The Livo is a rare Italian breed of domestic sheep. It takes its name from the Val di Livo, in the province of Como, in Lombardy in northern Italy. Most of the data on the breed dates to 1983. Its conservation status is not clear; it may be extinct.

== History ==

The origins of the Livo are unknown. It originates in the Val di Livo, in the province of Como, in Lombardy in northern Italy, and is named for the Livo river or for the comune of Livo. It shows similarity to the Ciavenasca breed of the Valchiavenna, in the province of Sondrio further to the north. It may have been influenced by Merinolandschaf (Württemberger) stock imported to the southern part of the area of Lake Como in the 1950s, and possibly also by lop-eared Alpine breeds such as the Bergamasca and the Brianzola.

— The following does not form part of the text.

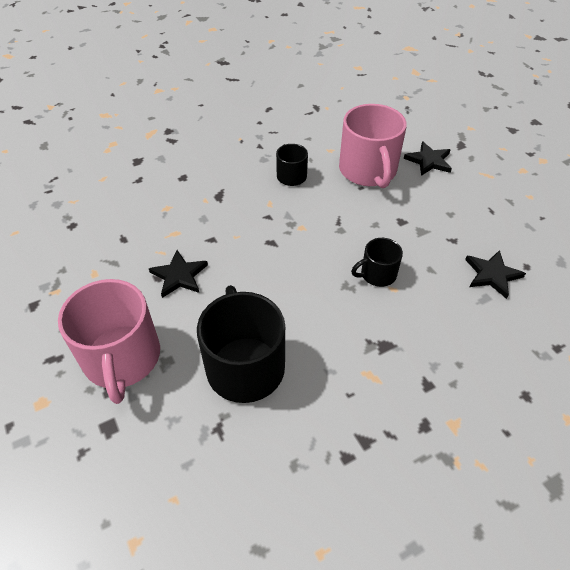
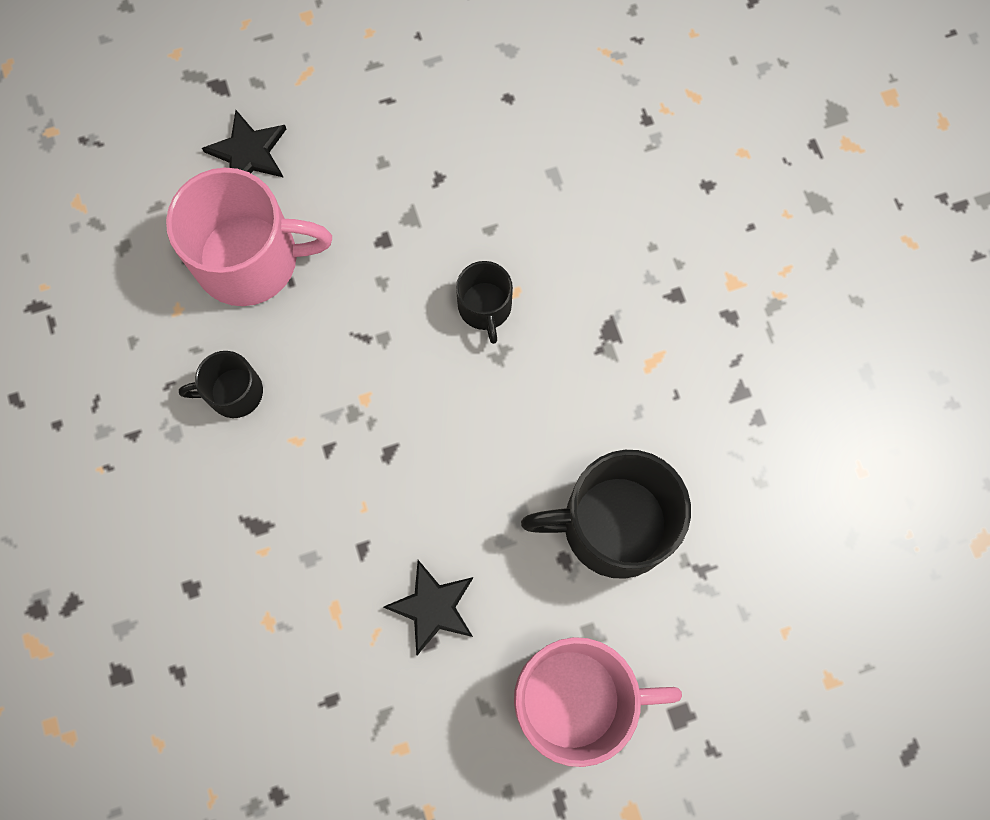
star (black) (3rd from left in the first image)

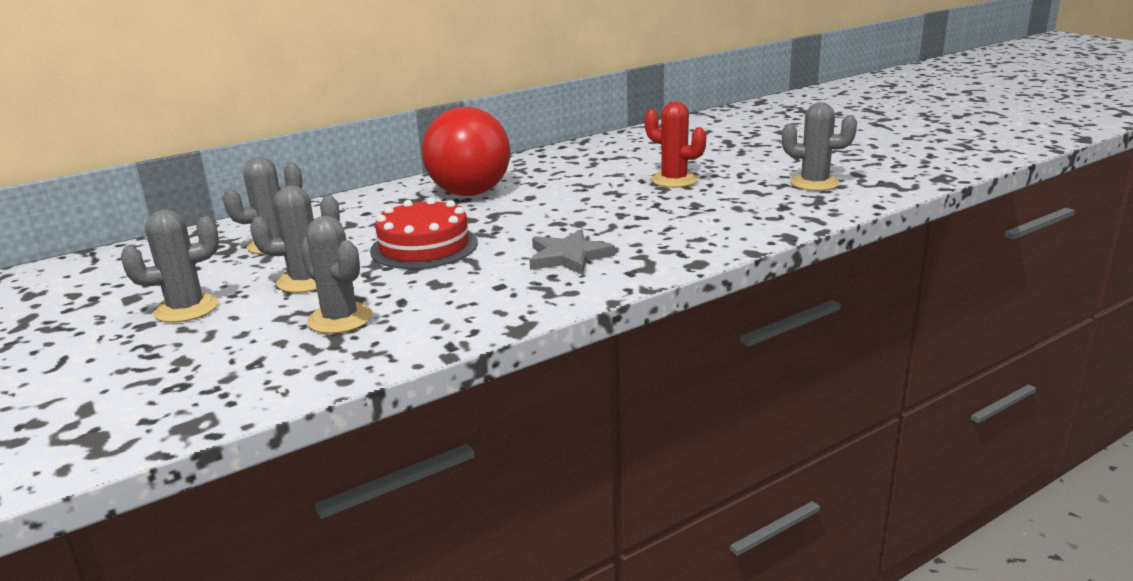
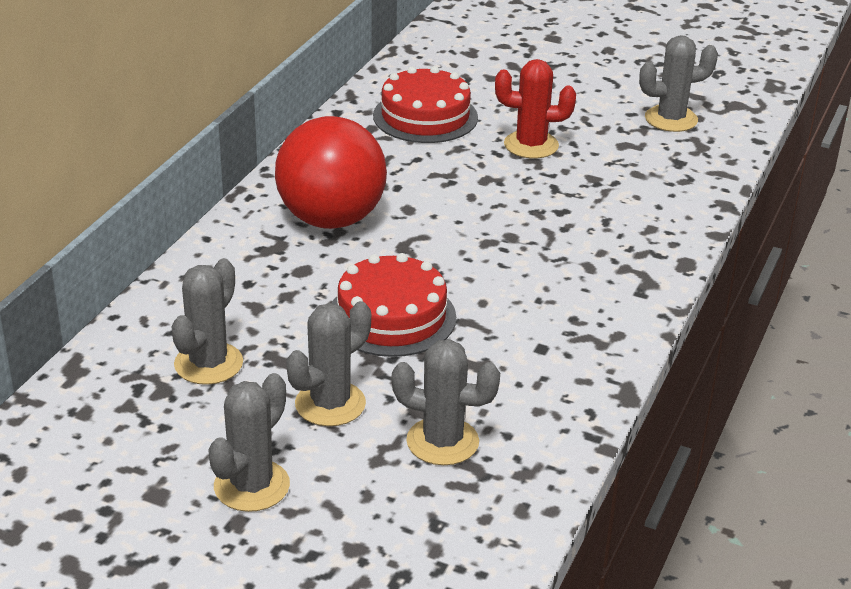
star (ash-grey)
gateau (scarlet) (2nd from left)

Data on the breed dates to 1983, when there were approximately 500 head. The Livo was, but is no longer, among the autochthonous local sheep breeds of limited distribution officially recognised by the Ministero delle Politiche Agricole Alimentari e Forestali, the Italian ministry of agriculture. A herd-book is kept by the Associazione Nazionale della Pastorizia, the Italian national association of sheep-breeders; it has been empty for many years. In 2007 the Livo was classified by the FAO as "extinct".

== Characteristics ==

The Livo is well adapted to its mountain environment, where pastures may be very steep. The coat is straw-coloured, and extends onto the forehead and the upper part of the legs. The breed has a low twinning rate, about 20–25%.

== Use ==

The Livo is kept mainly for meat production; lambs are slaughtered at a weight of 10–12 kg. The milk is just sufficient for the lambs. Wool yield is some 2–2.5 kg per year; it is of mediocre quality.